Mark Ronson: "Led Zeppelin were responsible for hip-hop" (acoleuthic), Monday, 7 June 2010 17:22 (thirteen years ago) link

I don't like Hawkins' militantism -- it ought to be a big tent and basically if on some level you appreciate there's BS going on then I feel you can ride the atheist train.

Philip Nunez, Monday, 7 June 2010 17:23 (thirteen years ago) link

xpost

yeah I meant to elaborate that as "what sort of civilized human being introduces themselves as etc etc"

every time i pull a j/k off the shelf (Noodle Vague), Monday, 7 June 2010 17:23 (thirteen years ago) link

After reading William James, I can't help but feel like human beings lose a lot of really incredible phenomenological experiences by ditching this long historically embedded way of interacting with each other and the world (through spirituality/religion/etc). That said, if you make your religious/emotional decisions intellectually instead of emotionally, losing something like that might feel less important to you. But for me, since it intellectually seems like a wash (along the lines of tipsy, I just don't see the value of arguing about whether God exists), I make my decision using an emotional topography. Does it give me rituals and ways of understanding things like marriage, life, death, community, etc to believe in God? And in my case it does -- I love reading the Bible for archetypes + ways of being in the world. That doesn't mean that I feel compelled to follow strict religious jurisprudence, but more like it means more to me to learn about the individual and community from reading about Joseph in Egypt than it does to read about Antigone + Creon (tho I love reading both). And it helps me understand where I came from, and who my ancestors and people are and what they believed, and keeps me in touch with a broad history of common human experiences.

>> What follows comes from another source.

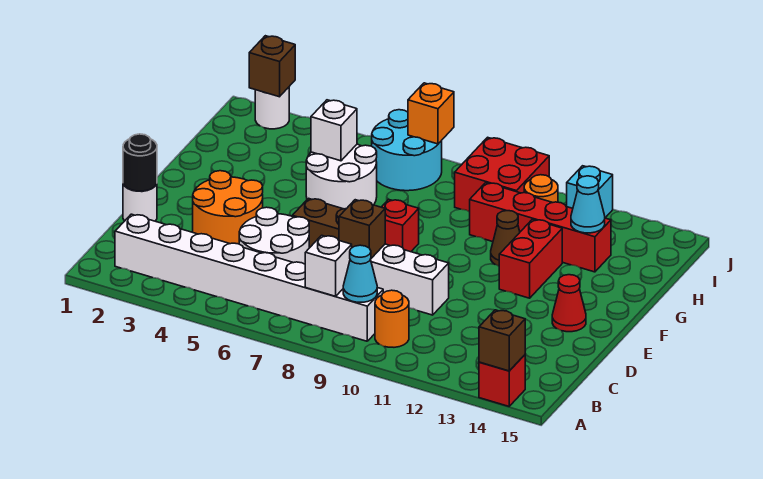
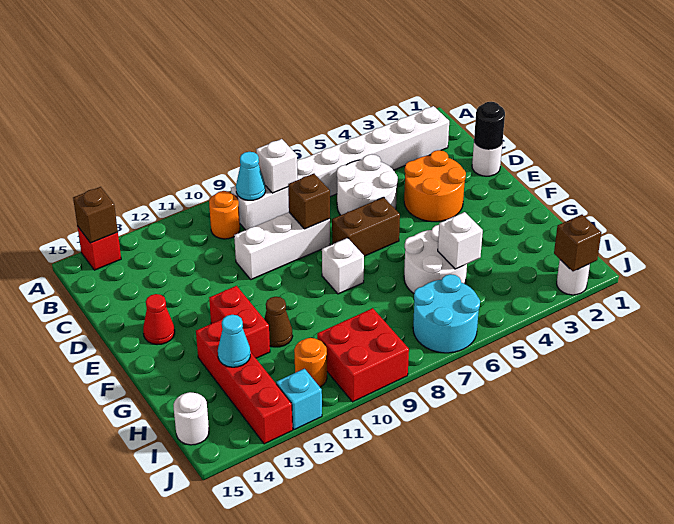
red brick F8 level 1 -> white brick F8 level 1
red brick H10:H13 level 1 -> red brick G13:J13 level 1
none -> white round brick I15 level 1
orange brick J7 level 2 -> none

nb I'm the guy on the conspiracy theory thread who said he loves conspiracy theories because they seem to be a really important part of the human experience. So YMMV.

Mordy, Monday, 7 June 2010 17:29 (thirteen years ago) link

whether there's a higher intelligence, a supernatural force, a judgmental deity handing out gold stars or damnation, none of those things intrigue me

I don't really understand this. If you thought there might be a grain of truth in any of it, I couldn't imagine anything more intriguing. Even as a study of historical/cultural behaviours/philosophies/traditions, religion is a helluva subject. So are hobbits, though.

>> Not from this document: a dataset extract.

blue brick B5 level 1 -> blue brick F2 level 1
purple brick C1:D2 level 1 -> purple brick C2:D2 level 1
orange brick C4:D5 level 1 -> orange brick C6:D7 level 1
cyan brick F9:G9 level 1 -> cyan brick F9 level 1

May be half naked, but knows a good headline when he sees it (darraghmac), Monday, 7 June 2010 17:33 (thirteen years ago) link

well for one thing how could you really grasp conceptually an intelligence greater than yr own...? defies logic in many ways

there is no overarching consciousness controlling it all.

To me, this is like denying your own role in the perception & creation of this quantum dance of energy we call reality.

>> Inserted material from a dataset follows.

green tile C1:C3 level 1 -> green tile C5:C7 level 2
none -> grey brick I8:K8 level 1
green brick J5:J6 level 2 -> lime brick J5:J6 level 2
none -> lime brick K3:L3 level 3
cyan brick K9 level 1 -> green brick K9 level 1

― Adam Bruneau, Monday, 7 June 2010 16:39 (54 minutes ago) Bookmark

I don't see that- it's a denial that the dance is being directed. It's a moshpit, not a waltz.

May be half naked, but knows a good headline when he sees it (darraghmac), Monday, 7 June 2010 17:35 (thirteen years ago) link

You can't have either a waltz or a moshpit without music. The music in this case being your own consciousness, combinations of materialist subjectivity, ages-old cell-embedded psychological history, the effects of planetary/solar/astronomical gravity & radiation, and the constant influence of unseen dark matter, particles & waves that are too extreme to be detected by current scientific instruments.

I think the idea that YOU are the one directing the dance is not incompatible with the idea of an infinite and eternal consciousness creating the universe. In fact they are both, on some level, the same thing.

Adam Bruneau, Monday, 7 June 2010 17:45 (thirteen years ago) link

"ditching this long historically embedded way of interacting with each other and the world (through spirituality/religion/etc)"
but atheism is a part of this tradition, too. if you re-read chronicles of jesus with jesus-as-atheist in mind, it makes for a richer reading.

Philip Nunez, Monday, 7 June 2010 17:45 (thirteen years ago) link

bruneau u crazy

goole, Monday, 7 June 2010 17:46 (thirteen years ago) link

Even if you can somehow create a secret history of atheist-Jesus, the fact still remains that much of human history involves participation in religion, religious experience/sentiment/affect etc. Even if there's members of human history who never really bought into it.

Mordy, Monday, 7 June 2010 17:47 (thirteen years ago) link

I can never, ever dig the "you create your own reality" scene. Part of this is just having known too many ultra-jerks who were into Seth Speaks/Jane Roberts, including that most formative of people, the high school boyfriend.

breaking that little dog's heart chakra (Abbott), Monday, 7 June 2010 17:49 (thirteen years ago) link

It's so solipsistic.

breaking that little dog's heart chakra (Abbott), Monday, 7 June 2010 17:49 (thirteen years ago) link

re: secret agent jesus, You don't have to construct a secret atheist backstory -- just reread the gospels with the idea that these are the actions of an atheist seeking to break apart orthodoxy.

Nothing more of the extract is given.